Thomsen was elected in 2006 after he won against Democrat Darrell Nemecek by two votes. In 2008, Thomsen ran for reelection "in order to continue working to improve education, keep taxes low, and represent conservative values in the Legislature". He was reelected in November 2008 and served in the House as a member of the House Education Committee, and the chair of the House Higher Education and Career Tech Committee.

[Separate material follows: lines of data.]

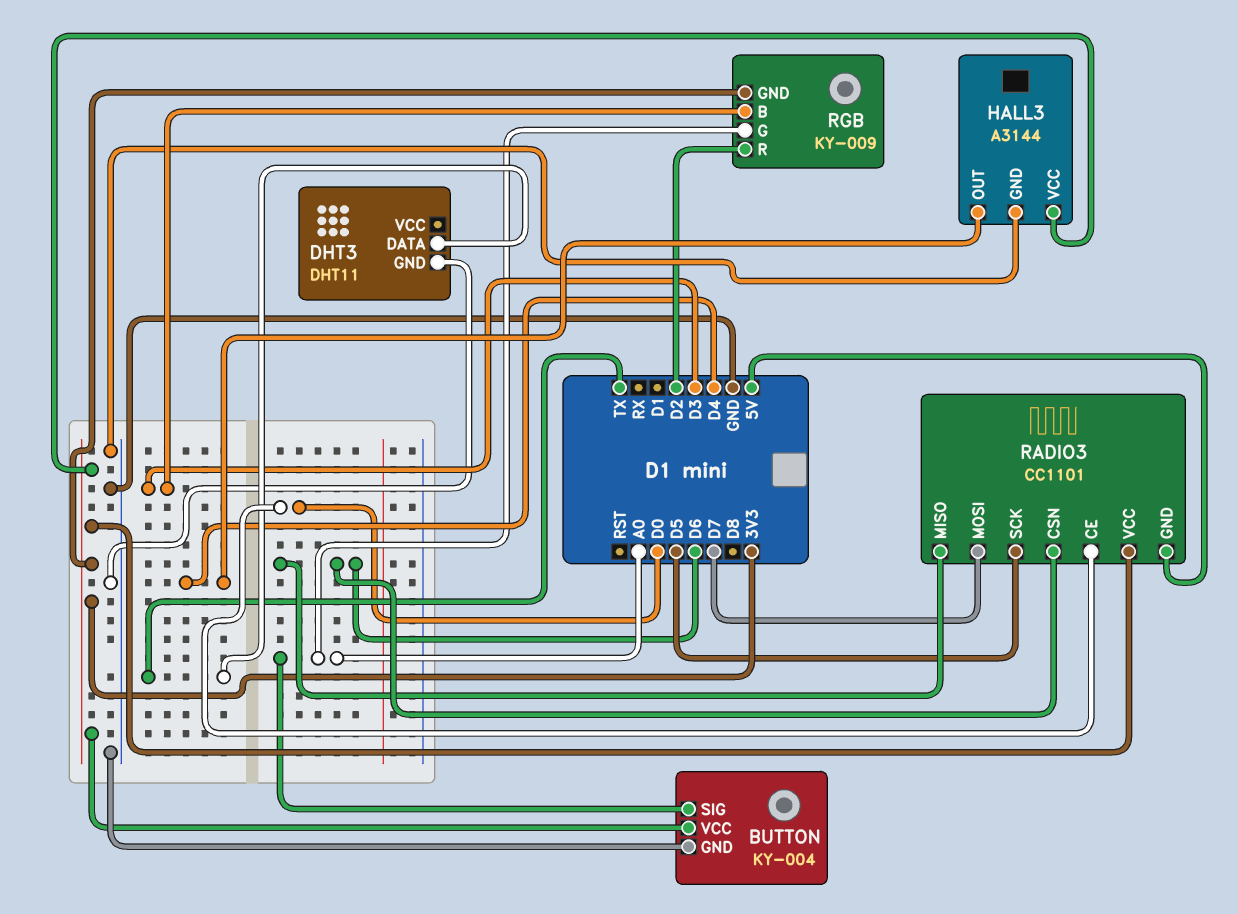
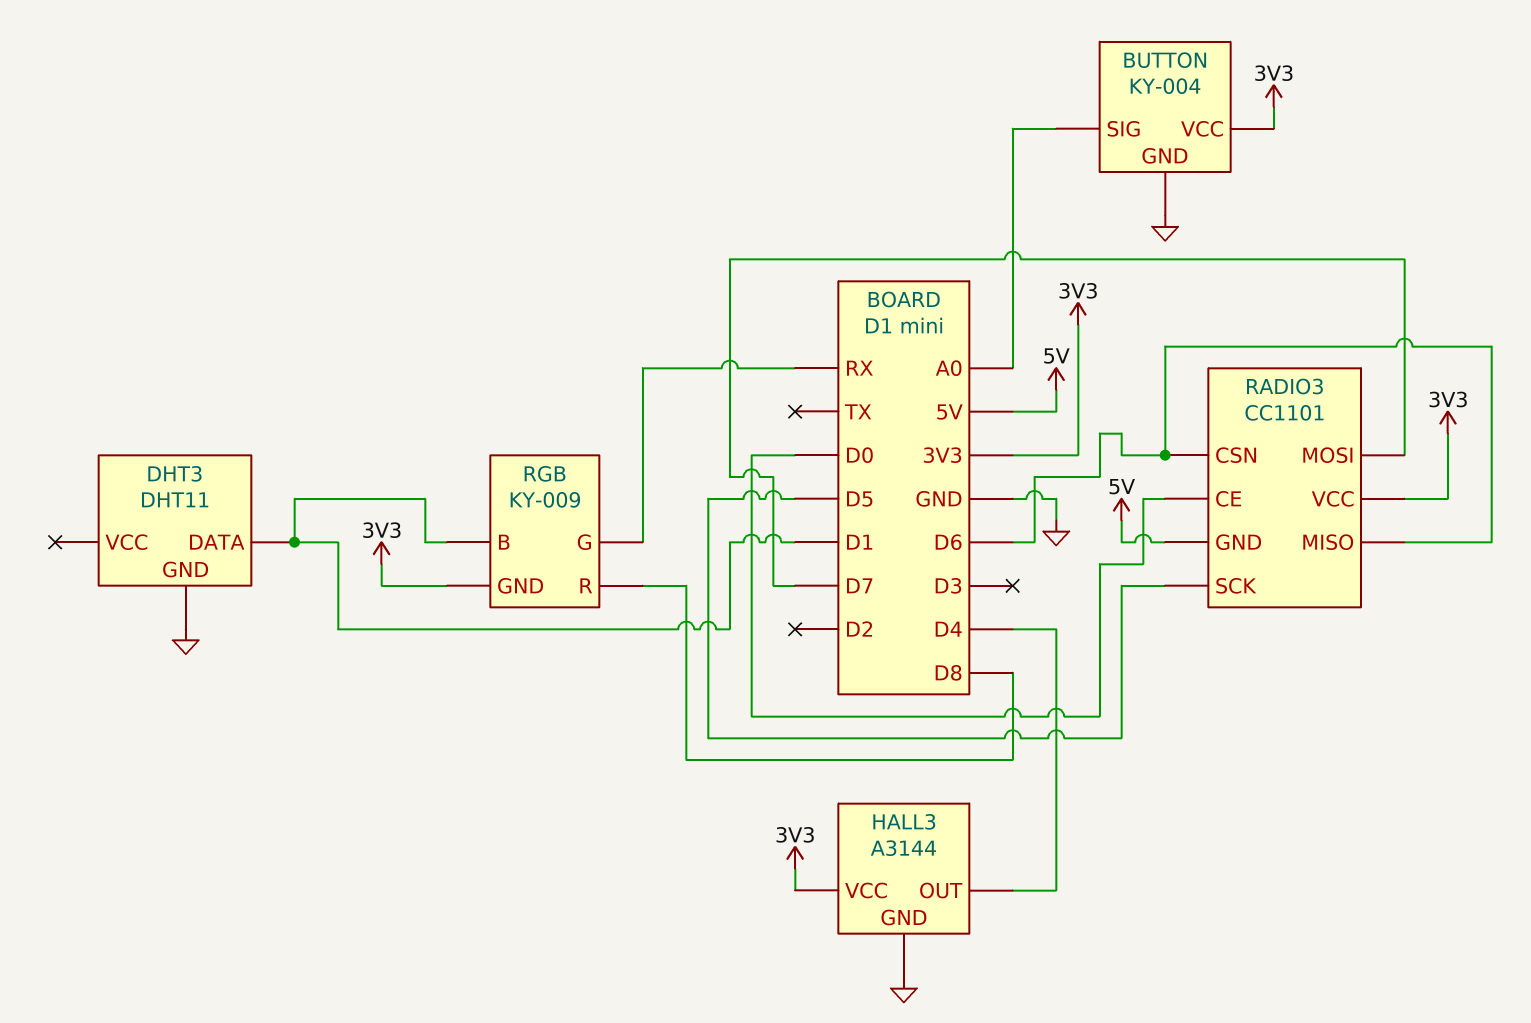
DHT3 pin DATA: TX -> D1
RGB pin B: D3 -> D1
RGB pin G: A0 -> RX
RGB pin R: D2 -> D8

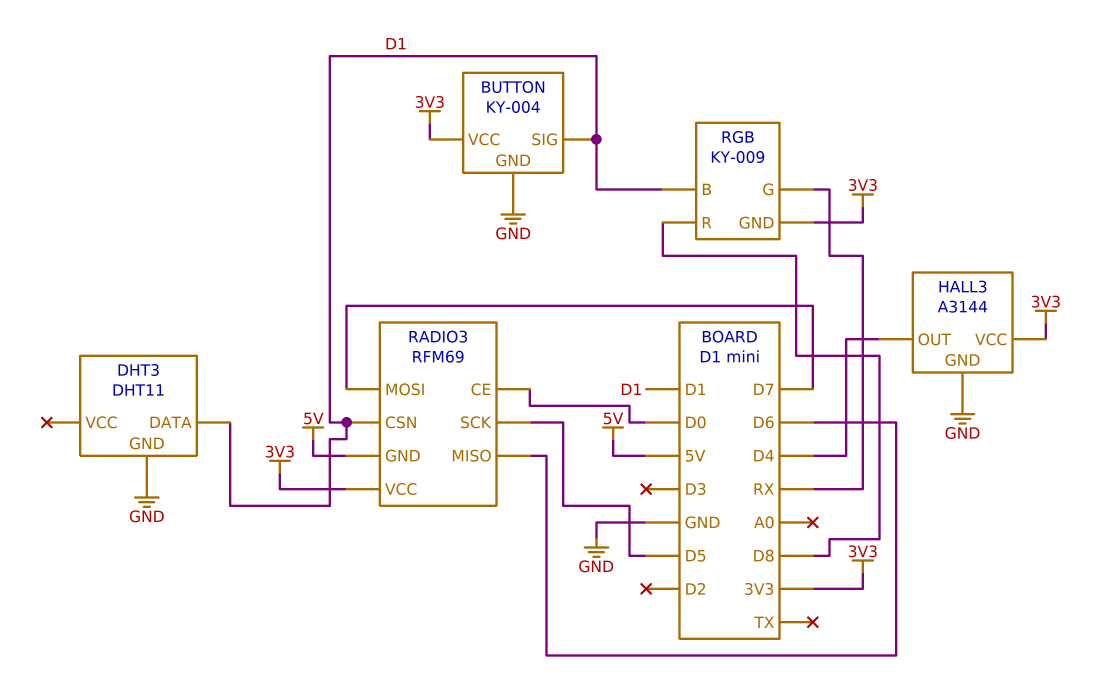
BUTTON pin SIG: A0 -> D1
RADIO3: CC1101 -> RFM69
RADIO3 pin CSN: D6 -> D1

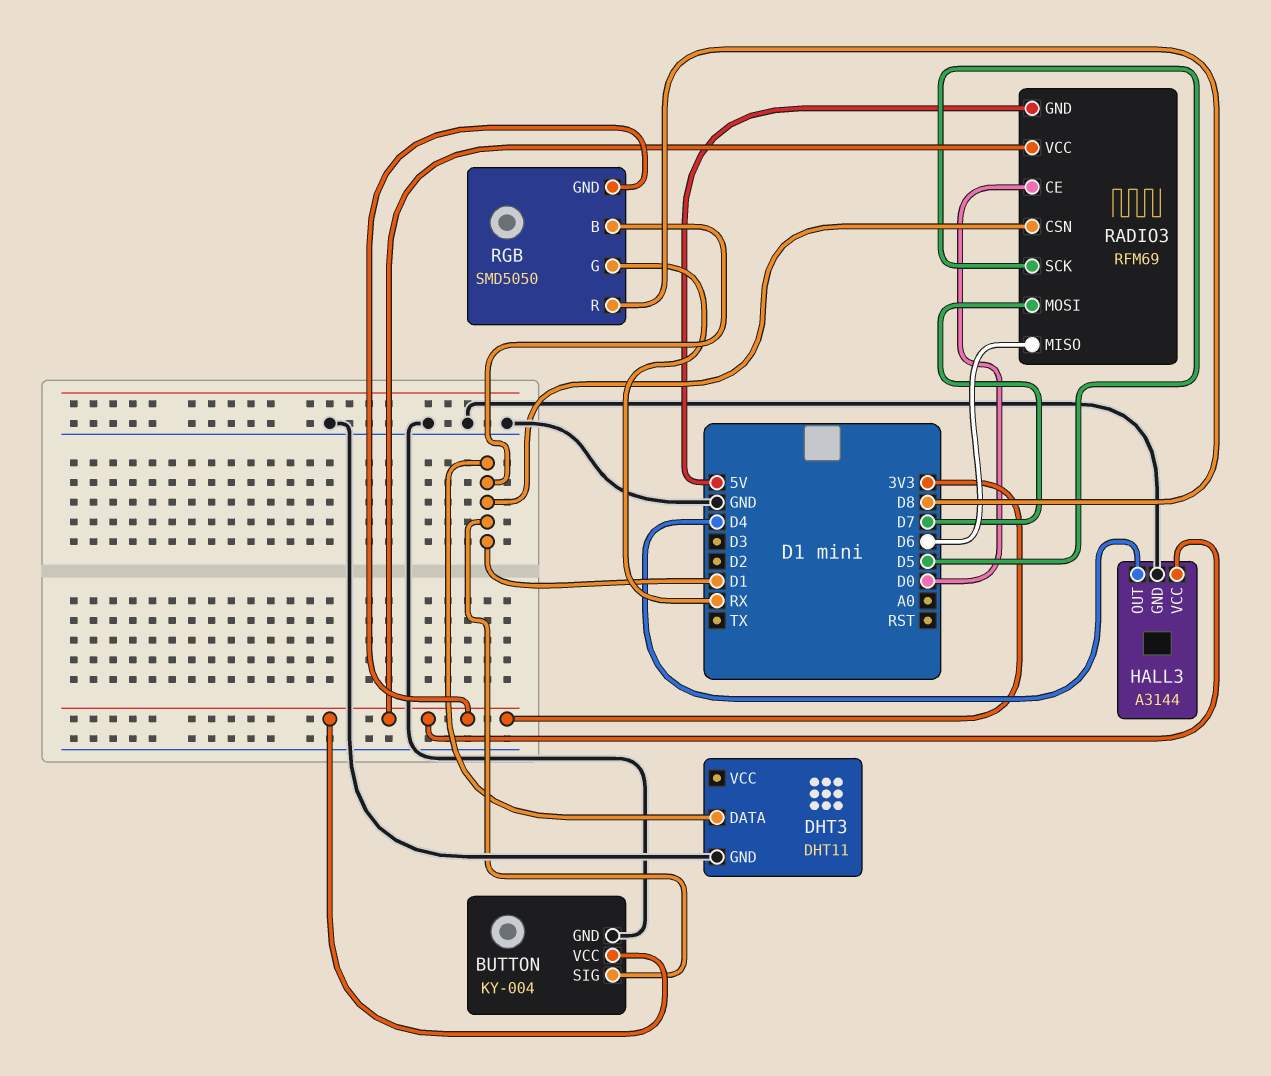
RGB: KY-009 -> SMD5050

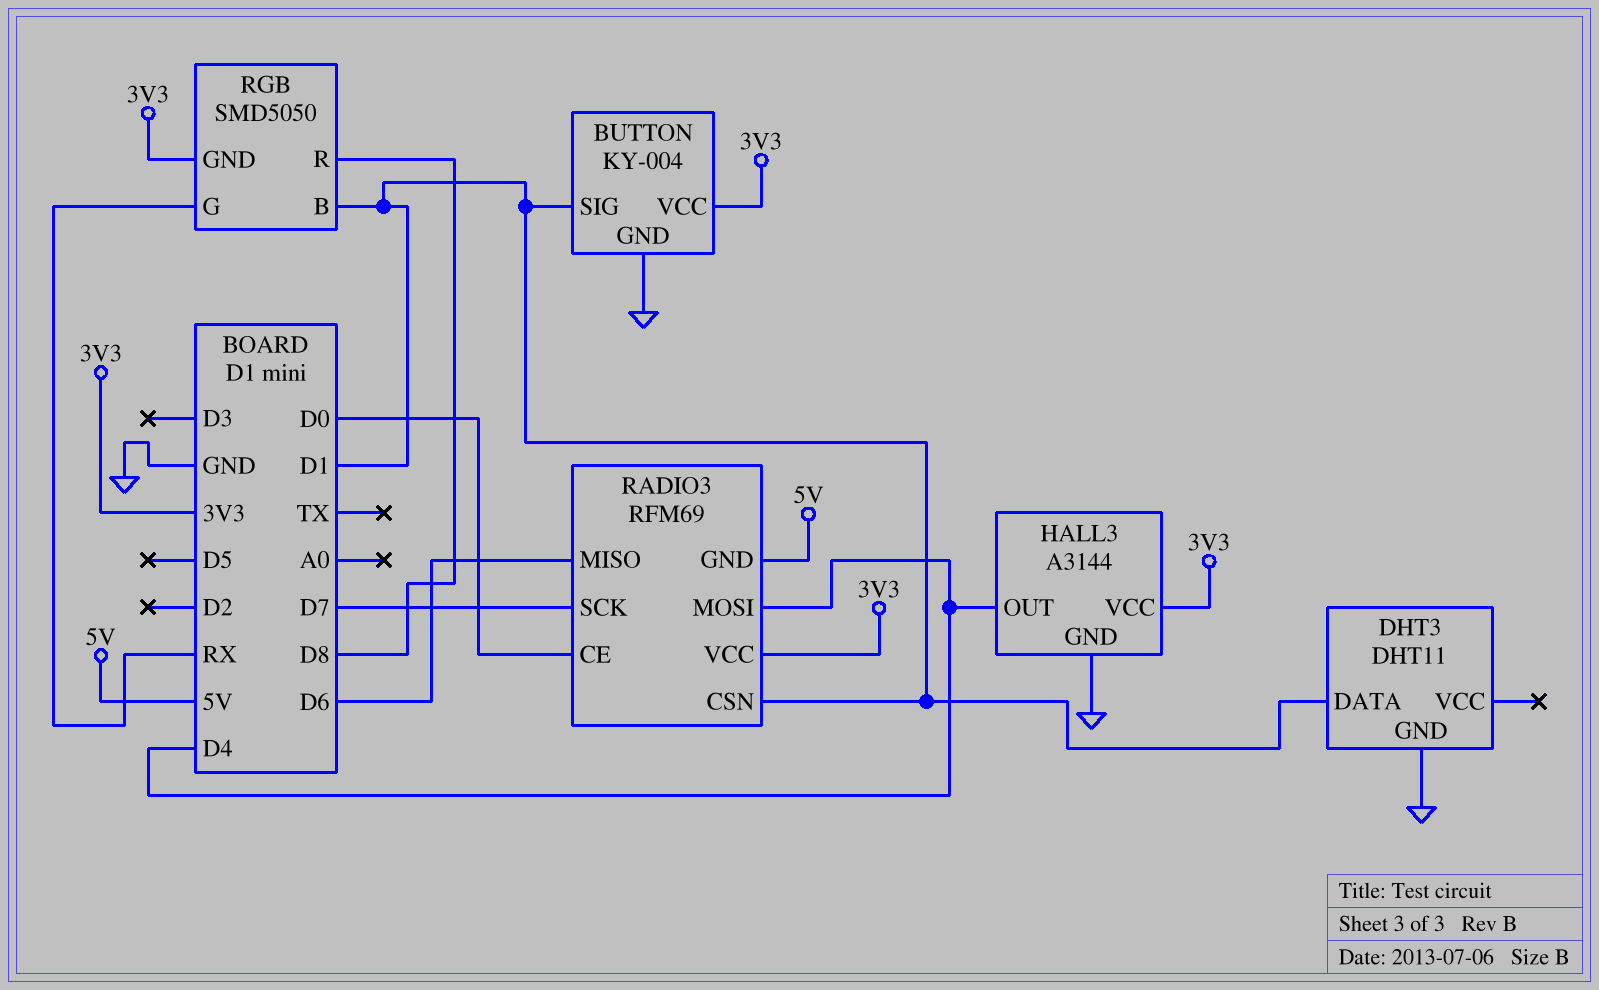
RADIO3 pin MOSI: D7 -> D4
RADIO3 pin SCK: D5 -> D7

He has proposed and supported antievolution resolutions in Oklahoma. In 2009, he gained international attention when he introduced House Resolution 1014 and 1015 on March 9, 2009 opposing University of Oklahoma's invitation of evolutionary biologist, Richard Dawkins. Subsequently, Dawkins spoke before a crowd in McCasland Field House at the university about the proposal and said "I am aware that representative Todd Thomsen is not representative of the state of Oklahoma". With the adjournment of the Oklahoma House of Representatives in May 2009, the Resolutions are presumably dead.

In March 2009, Thomsen was appointed to the Oklahoma Experimental Program to Stimulate Competitive Research Advisory Committee whose purpose "is to enhance scientific and engineering research and development conducted at universities in the state and by doing so enhance the success of Oklahoma researchers in federal award competitions through a partnership of higher education institutions, independent research entities, industry and state government."

==Election history==
Results from the Oklahoma State Election Board.

November 7, 2006, Election results for Oklahoma State Representative for District 25
| Candidates |  | Party | Votes | % |
|  | Todd Thomsen | Republican Party | 4,798 | 50% |
|  | Darrell Nemecek | Democratic Party | 4,796 | 50% |
Source:

November 4, 2008, Election results for Oklahoma State Representative for District 25
| Candidates |  | Party | Votes | % |
|  | Todd Thomsen | Republican Party | 7,187 | 53% |
|  | Gary Starns | Democratic Party | 6,473 | 47% |
Source:

==District==
Oklahoma House District 25 encompasses much of Pontotoc County and portions of McClain County and Pottawatomie County. The biggest city in the district is Ada, Oklahoma.